Satz 2 gilt entsprechend für Staatsangehörige eines Drittstaates, soweit sich hinsichtlich der Anerkennung der Ausbildungsnachweise nach dem europäischen Gemeinschaftsrecht eine Gleichstellung ergibt.

(3) In der Fachrichtung Architektur erfüllen Staatsangehörige eines Mitgliedstaates der Europäischen Union oder eines anderen Vertragsstaates des Abkommens über den Europäischen Wirtschaftsraum die Voraussetzungen des Absatzes 1 Satz 2 auch, wenn sie

  1. zwar aus besonderen und außergewöhnlichen Gründen im Sinne des Artikels 10 Buchst. b, c, d und g der Richtlinie 2005/36/EG die Voraussetzungen für eine Anerkennung ihrer Ausbildungsnachweise auf der Grundlage der Koordinierung der Mindestanforderungen an die Ausbildung im Sinne der Richtlinie 2005/36/EG nicht erfüllen, doch im Übrigen die Voraussetzungen des Artikels 13 der Richtlinie 2005/ 36/EG vorliegen; dabei sind Ausbildungsgänge im Sinne des Artikels 12 der Richtlinie 2005/36/EG gleichgestellt, oder
  2. aufgrund eines Gesetzes zur Führung der Berufsbezeichnung "Architektin" oder "Architekt" ermächtigt worden sind, das der zuständigen Behörde eines Mitgliedstaates der Europäischen Union oder eines anderen Vertragsstaates des Abkommens über den Europäischen Wirtschaftsraum die Befugnis zuerkennt, diese Berufsbezeichnung Staatsangehörigen der Mitgliedstaaten der Europäischen Union oder anderer Vertragsstaaten des Abkommens über den Europäischen Wirtschaftsraum zu verleihen, die sich durch die Qualität ihrer Leistungen auf dem Gebiet der Architektur besonders ausgezeichnet haben.

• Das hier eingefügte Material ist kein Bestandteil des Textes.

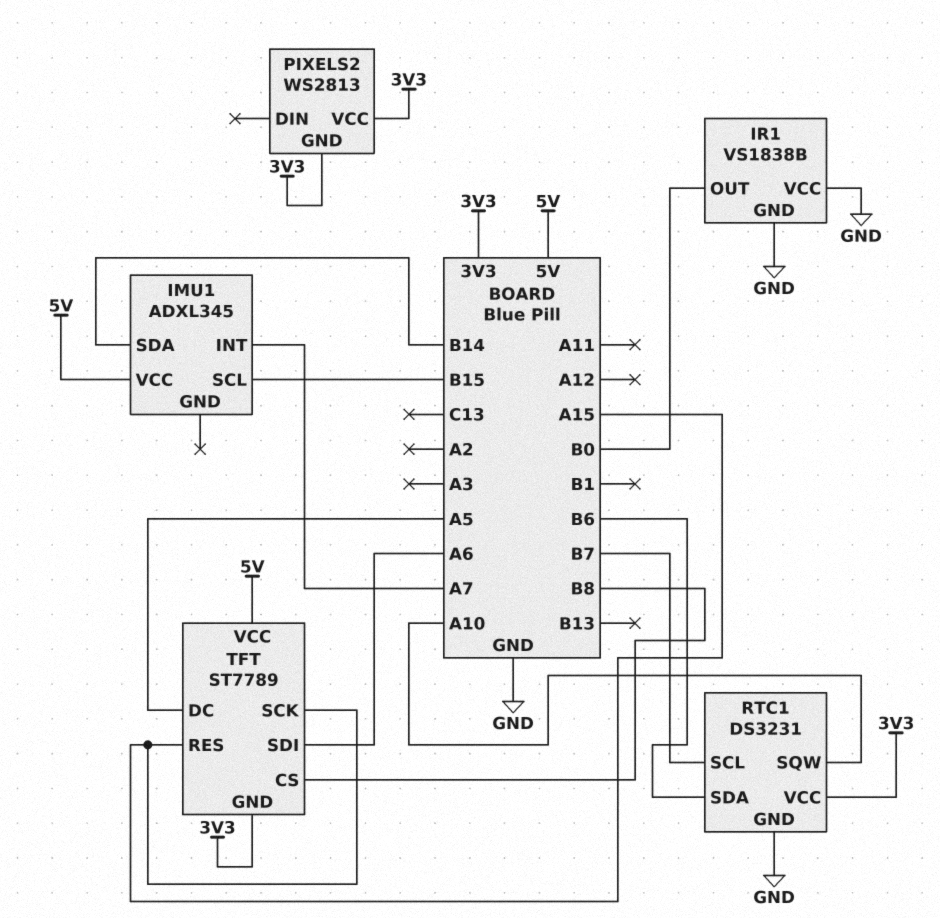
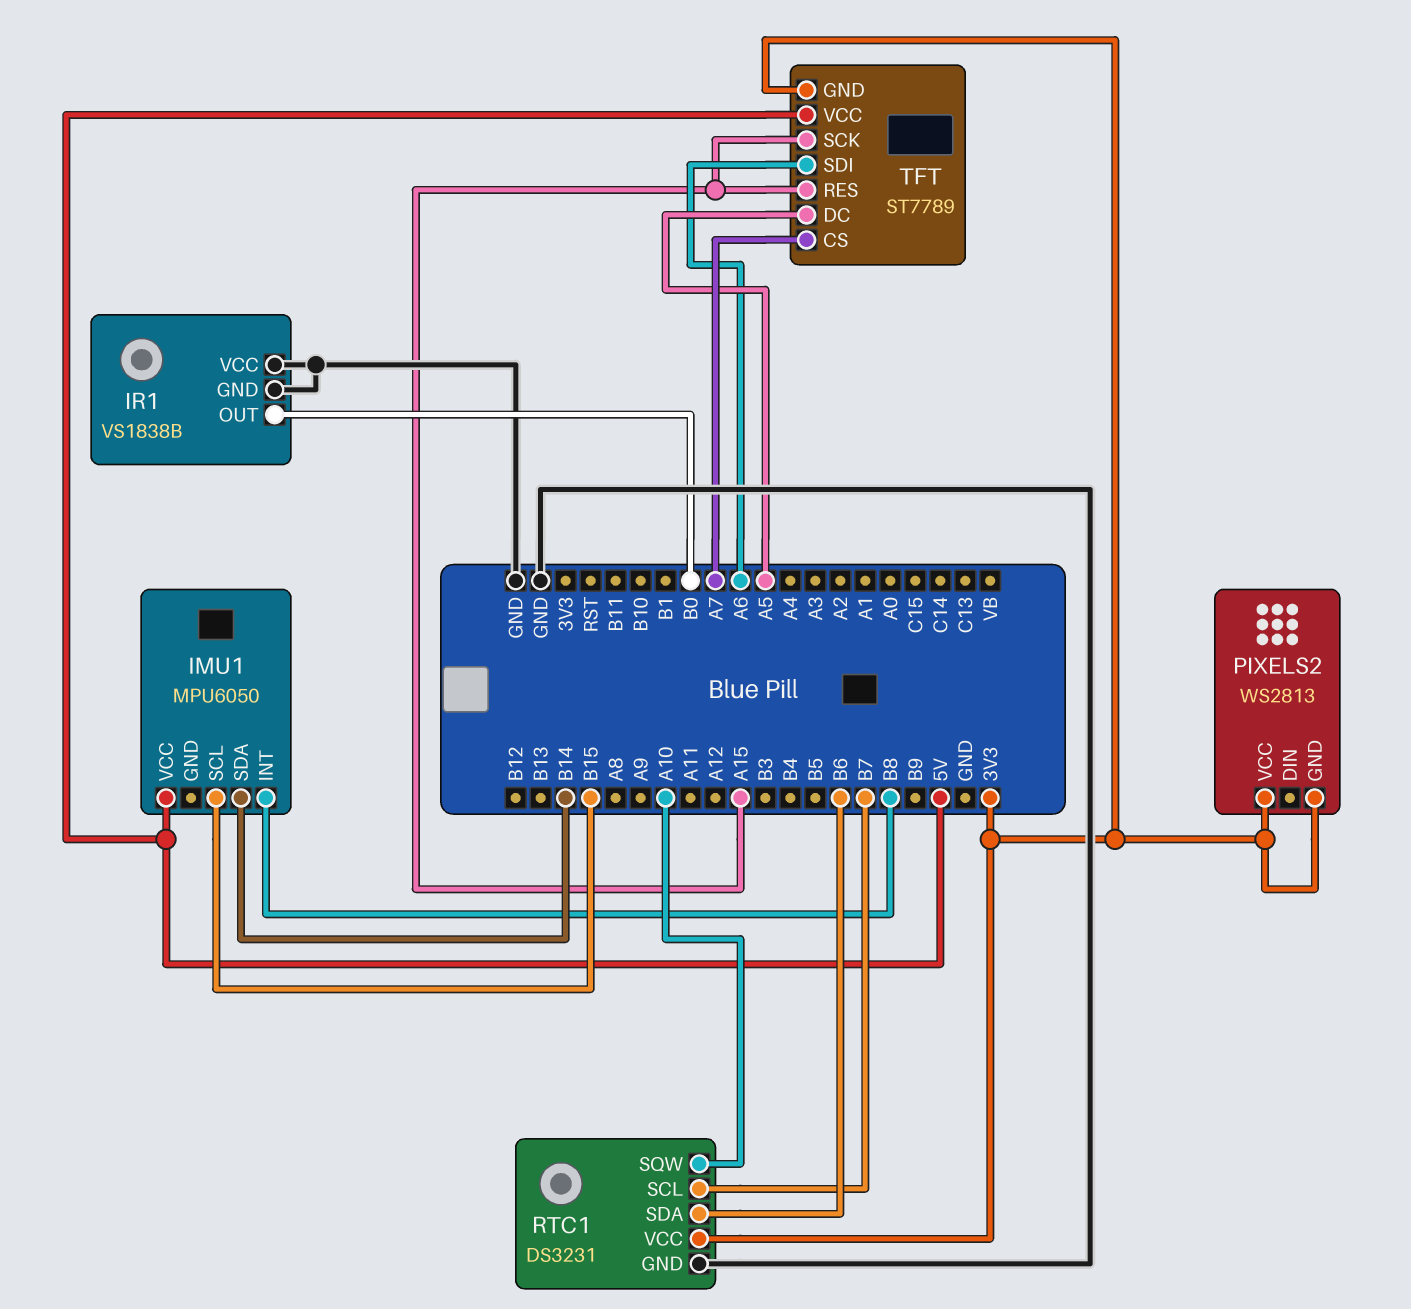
IMU1: ADXL345 -> MPU6050
IMU1 pin INT: A7 -> B8
TFT pin CS: B8 -> A7

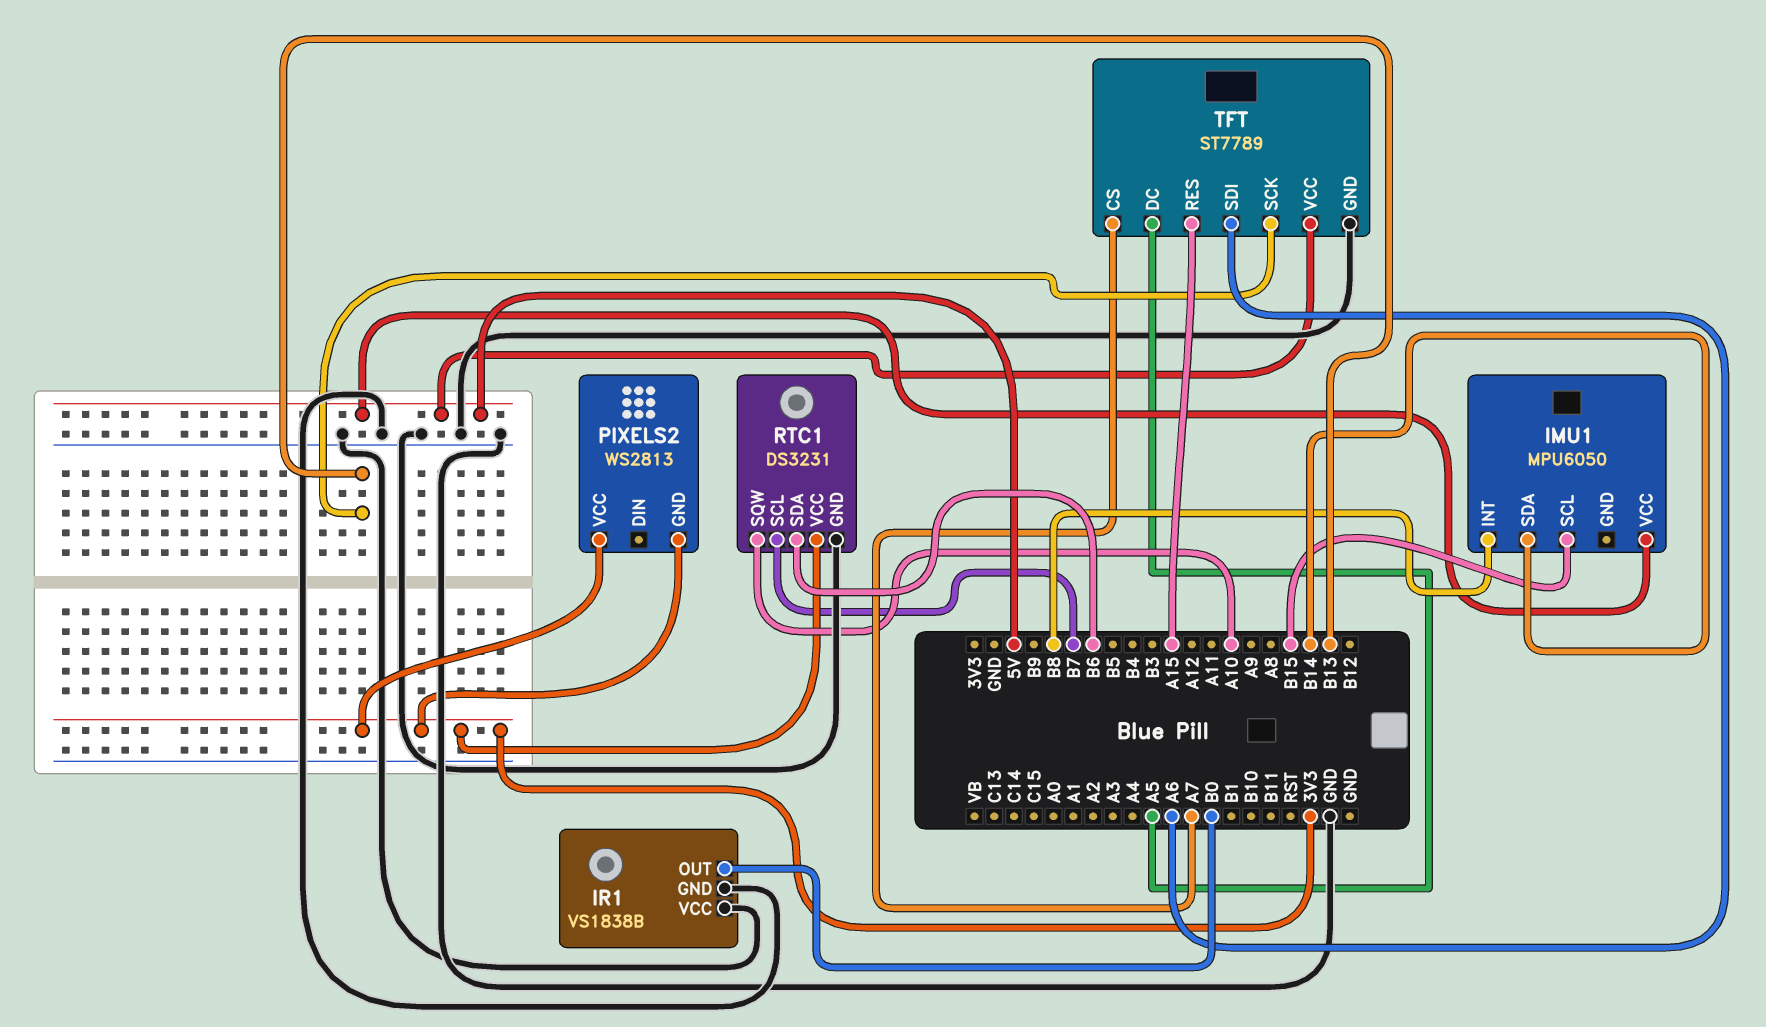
TFT pin GND: 3V3 -> GND
TFT pin SCK: A15 -> B13

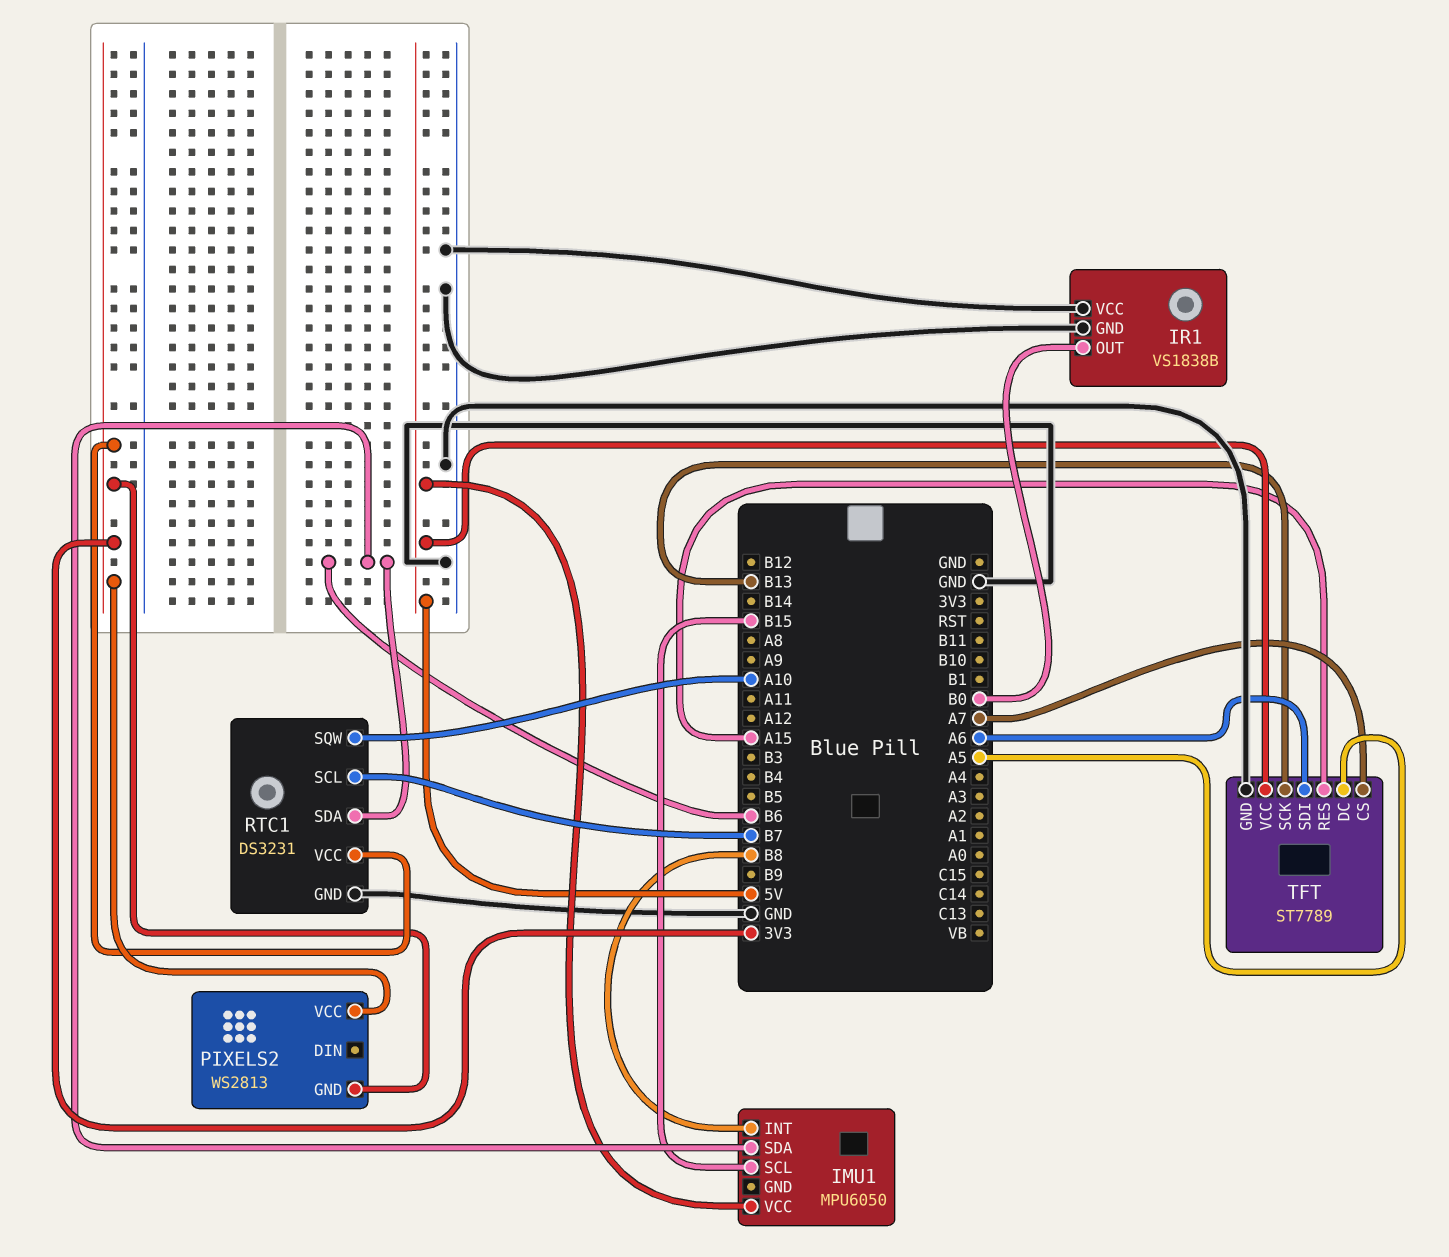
IMU1 pin SDA: B14 -> B6

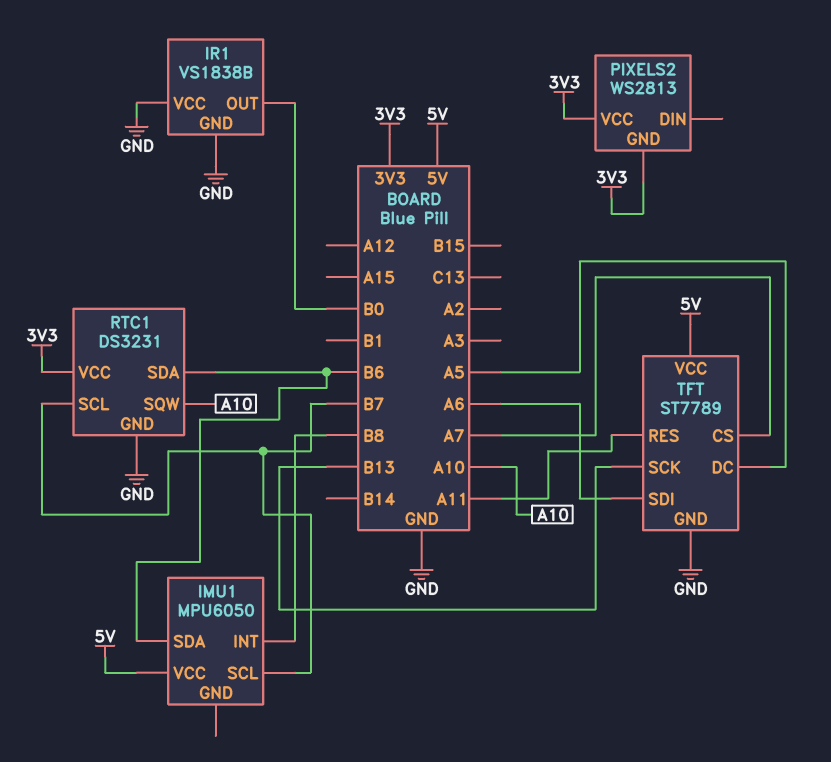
IMU1 pin SCL: B15 -> B7
TFT pin RES: A15 -> A11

Satz 1 Nr. 1 gilt entsprechend für Staatsangehörige eines Drittstaates, soweit sich hinsichtlich der Anerkennung der Ausbildungsnachweise nach dem europäischen Gemeinschaftsrecht eine Gleichstellung ergibt."

b) Nach Absatz 3 werden die neuen Absätze 4 und 5 eingefügt.

c) Der bisherige Absatz 4 wird Absatz 6.

d) Der bisherige Absatz 5 wird Absatz 7 und wie folgt geändert: Die Verweisung "Absatz 4" wird durch die Verweisung "Absatz 6" ersetzt.

e) Der bisherige Absatz 6 wird Absatz 8 und wie folgt geändert: Die Angabe "1 bis 4" wird durch die Angabe "1 bis 6" ersetzt.

f) Der bisherige Absatz 7 wird Absatz 9 und wie folgt geändert:

aa) Satz 1 erhält folgende Fassung:

alt neu
 Über den Eintragungsantrag ist unverzüglich, spätestens vor Ablauf von drei Monaten nach Zugang der vollständigen Nachweise abschließend zu entscheiden.